I. The will gives the property absolutely to Mrs. Hunt free from any trust in favor of her children. The clause in the will, "having the fullest confidence," etc., does not create a trust, but at most is only an expression of confidence in the devisee. (Story's Eq., vol. 2, sec. 1069, and cases cited; Bristol v. Austin, 40 Conn. 439; Gilbert v. Chapin, 19 Conn. 346; Pennock's Estate, 20 Penn. St. 268; Webb v. Wools, 2 Simons, N. S., 42; Eng. Ch. Repts. 270; Lambe v. Eames, Eng. Eq. Cases, vol. 10, 270; Same v. Same, Eng. Ch. Appeal Cases, vol. 6, 600; Mackett v. Mackett, Eng. Eq. Cases, vol. 14, 52; Brook v. Brook, 3 Sm. & Giff. 280; Ex parte Payne, 2 Younge & Coll, 636; Green v. Green, 3 Ire. Eq. 90; Redfield on Wills, vol. 2, 415; Reeves v. Baker, 18 Beavan, 372; Howorth v. Dewell, 29 Beavan, 18; Fox v. Fox, 27 Beavan, 301; Smith v. Bell, 6 Pet. 68.)

II. Conceding, for the sake of argument, that the will creates a trust, it gives to the defendant, Mrs. Hunt, the power to dispose of the property in the best manner, and also vests in her a beneficial interest therein. There was, therefore, no necessity for a probate order to sell the property, she having power to sell without such order. Her conveyance of the premises was all that was necessary to pass the title. (Norris v. Harris, 15 Cal. 256; Lared v. Casaneuva, 30 Cal. 567; 18 Cal. 299; Battelle v. Parks, 2 Mich. 531; Conklin v. Egerton, Admin., 21 Wend. 436.)

III. The probate law of this state cannot apply to this case so as to interfere with the power to sell conferred by the will. The will was made in 1859, and the probate act was not adopted until 1861. To make the act retrospective would impair the vested right of the devisee, under the will, to dispose of the property devised in the best manner her judgment might dictate. (Conklin v. Egerton, Adm., 21 Wend. 435; Estate of Delaney, 49 Cal. 77.)

IV. Even if there is a trust, it is coupled with a power

Opinion of the Court-Beatty, J.

to sell, and Mrs. Hunt having sold the property to a purchaser who bought it in good faith for more than an adequate consideration, he should be protected.

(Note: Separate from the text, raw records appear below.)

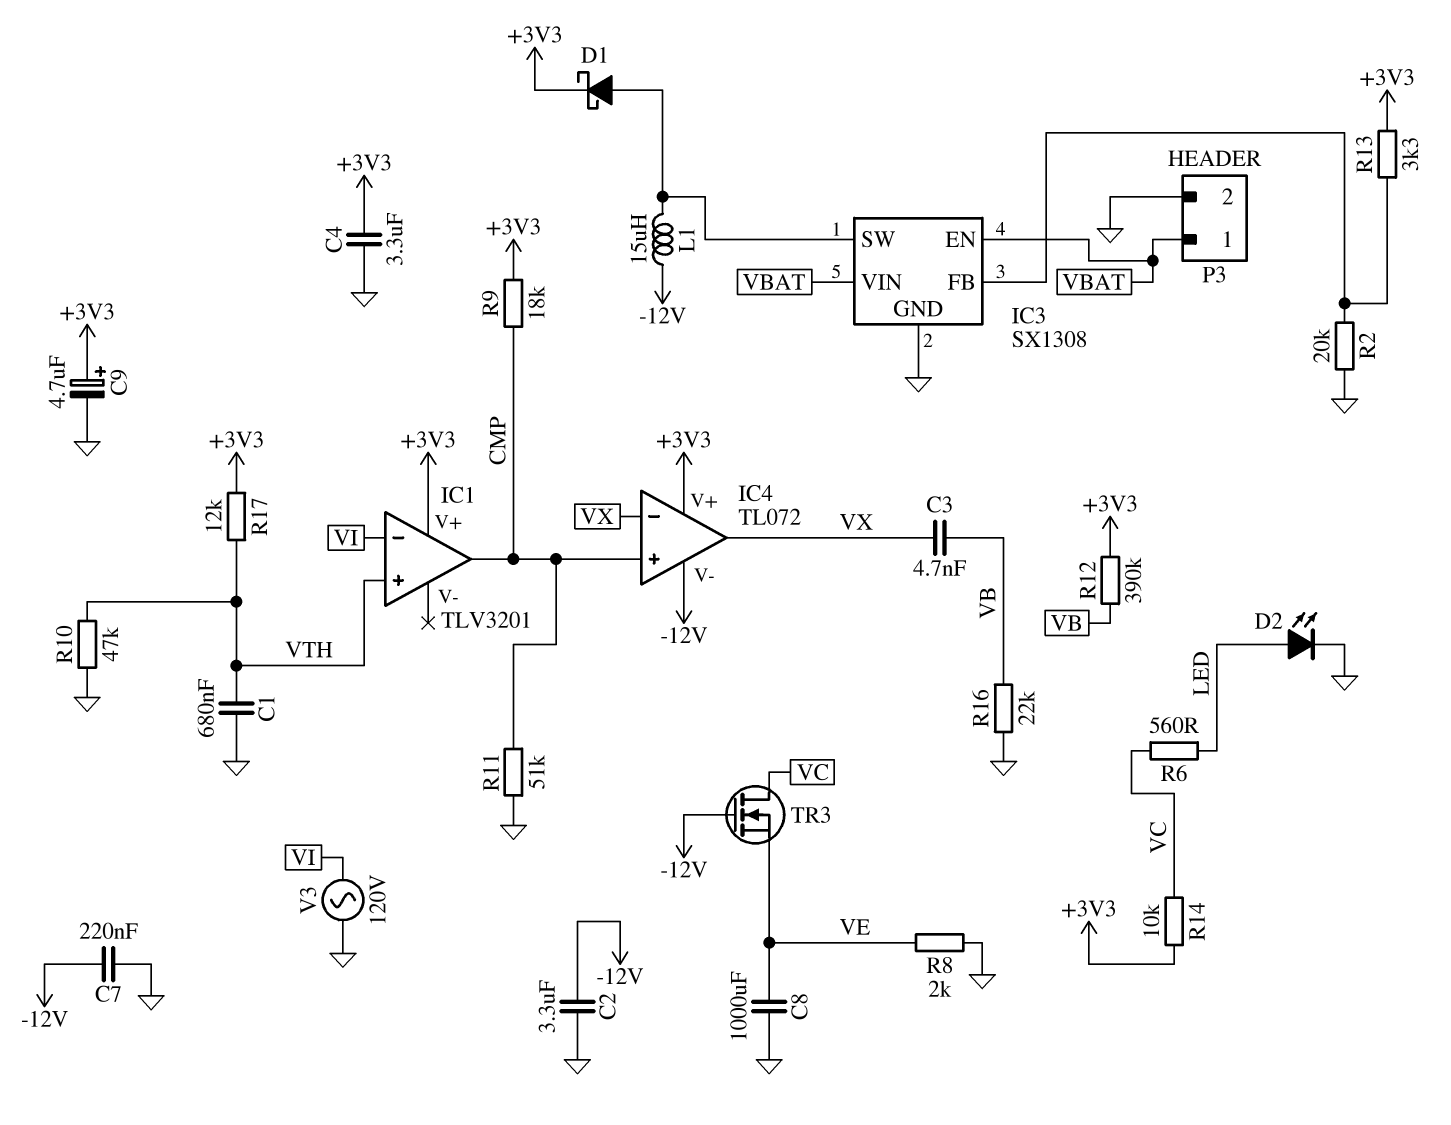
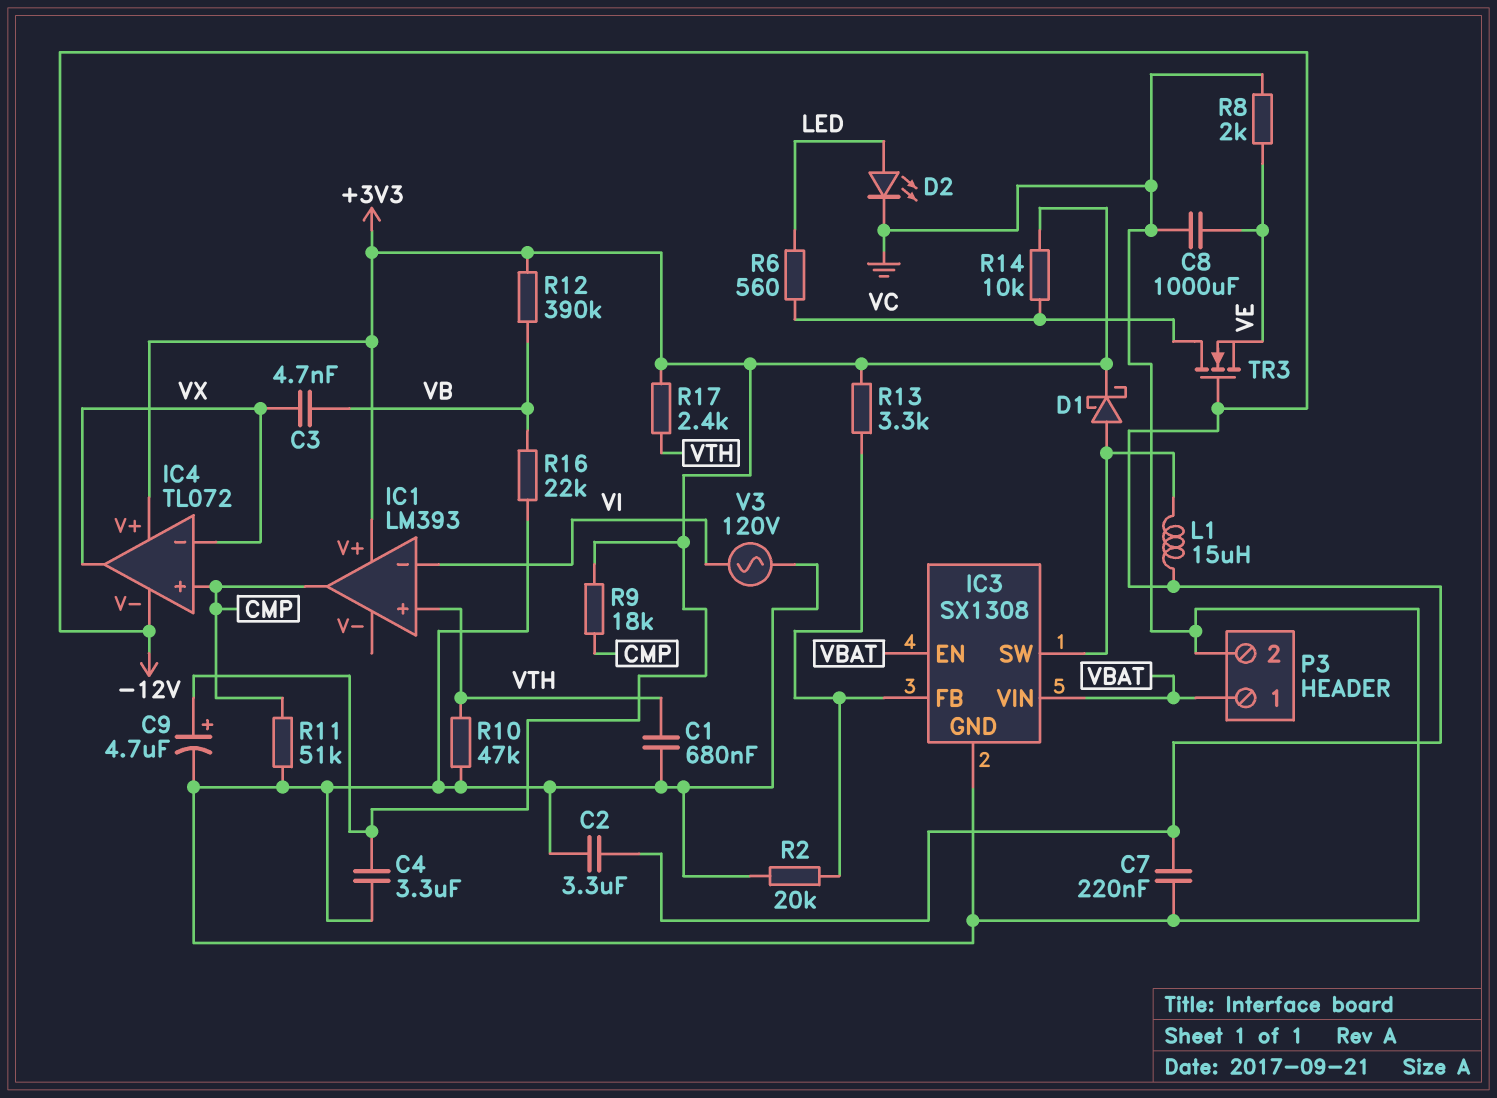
IC1: TLV3201 -> LM393
R17: 12k (+3V3, VTH) -> 2.4k (+3V3, VTH)

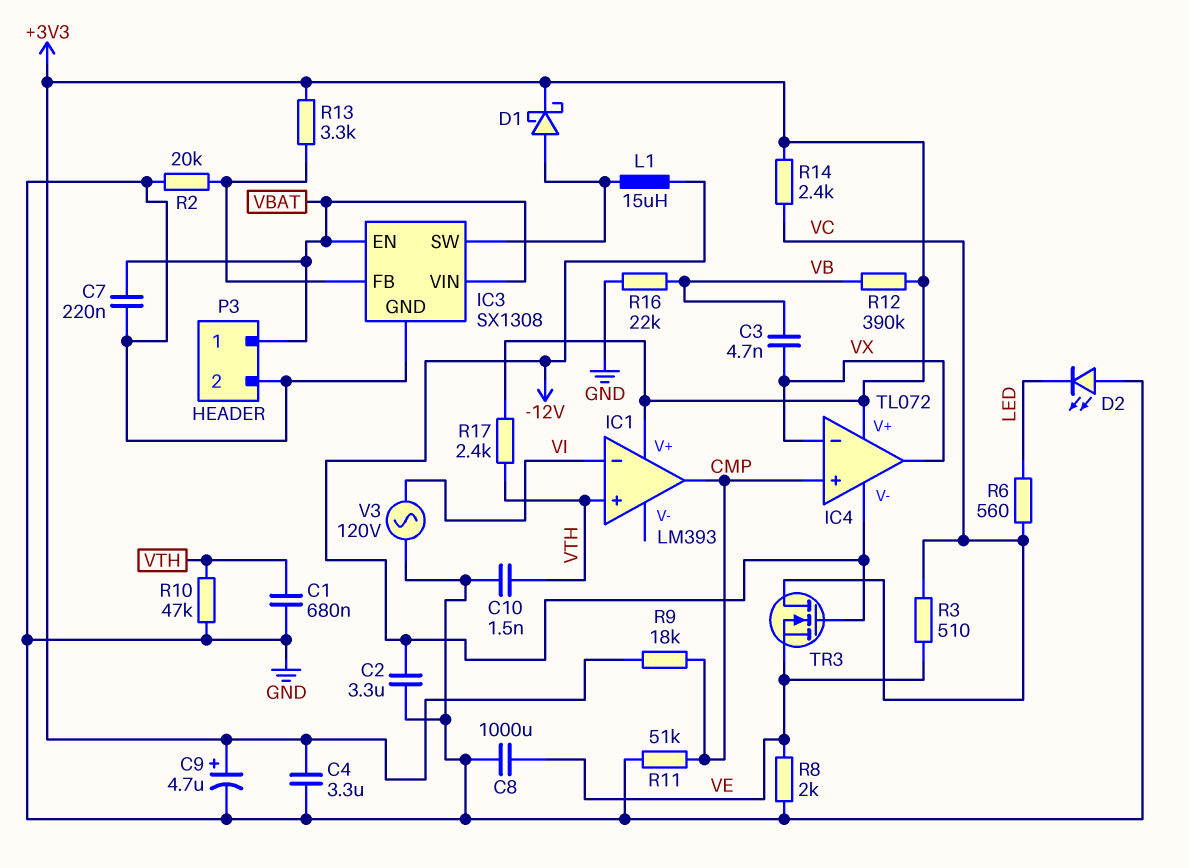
C7: 220nF (-12V, GND) -> 220nF (GND, VBAT)
C10: none -> 1.5nF (GND, VTH)
D2: LED (A LED, K GND) -> LED (A GND, K LED)
R3: none -> 510 (VC, VE)
R14: 10k (+3V3, VC) -> 2.4k (+3V3, VC)

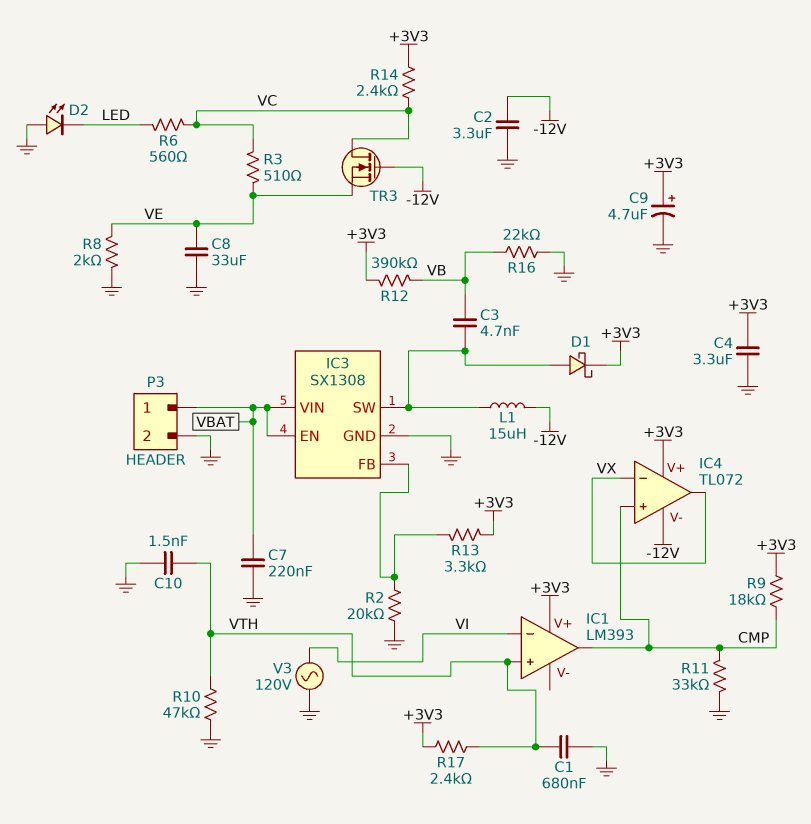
C3: 4.7nF (VB, VX) -> 4.7nF (IC3/SW, VB)
C8: 1000uF (GND, VE) -> 33uF (GND, VE)
R11: 51k (CMP, GND) -> 33k (CMP, GND)

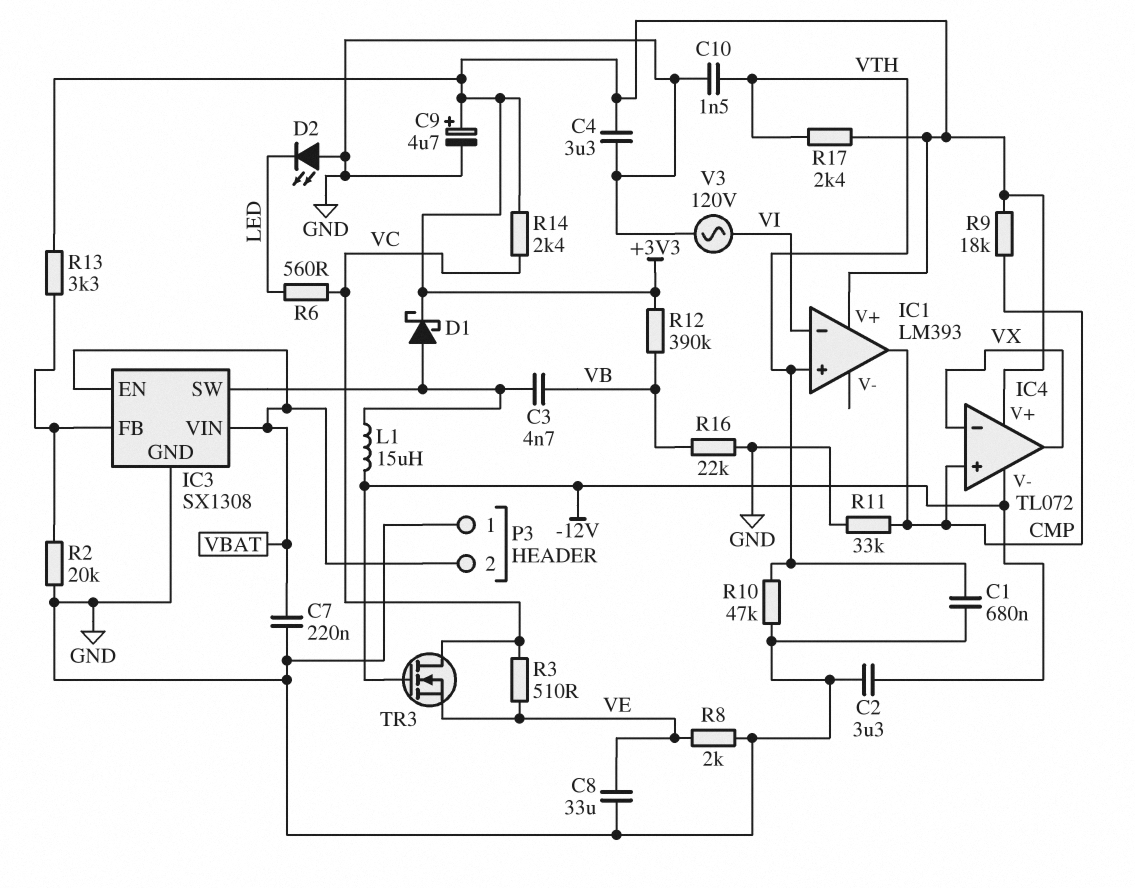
P3 pin 1: VBAT -> GND
P3 pin 2: GND -> VBAT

The present well established rule of law, in regard to trust estates, is, that where the trustee holds the trust estate for the purpose of sale and conversion into money, or with power of sale and conversion, any one who in good faith accepts such transfer upon adequate compensation will acquire a valid title. It is only where no power to dispose of the property is given that the purchaser must see that the purchase-money is applied by the trustee to the purposes of the trust. (Redfield on Wills, vol. 3, p. 537, sec. 95.)

By the Court, BEATTY, J.:

In August, 1861, Davis S. Hunt died in Storey county, in this state, leaving a widow, the above named defendant, Jane G. Hunt, and three minor children, who are the plaintiffs herein. By his last will, made in 1859, after directing the payment of his debts, the said Davis S. Hunt disposed of his property as follows:

"Second. I give, devise and bequeath, all the rest and residue of my property, real, personal and mixed, of every kind and nature whatsoever, to my beloved wife, Jane G. Hunt, having the fullest confidence in her capacity, judgment, discretion and affection, to properly bring up, educate and provide for our children, and to manage and dispose of my said property in the best manner for their interests and her own." He also appointed his wife sole executrix. In February, 1862, this will was admitted to probate and letters testamentary issued to the said Jane G. Hunt, who filed an inventory of the property of the estate which included a certain house and lot in Virginia city. Pending the proceedings in the probate court she conveyed this house and lot to Mercedes Navarro, one of her codefendants, who conveyed it to L. P. Drexler the other of her co-defendants. No authority was obtained from the probate court to make this conveyance.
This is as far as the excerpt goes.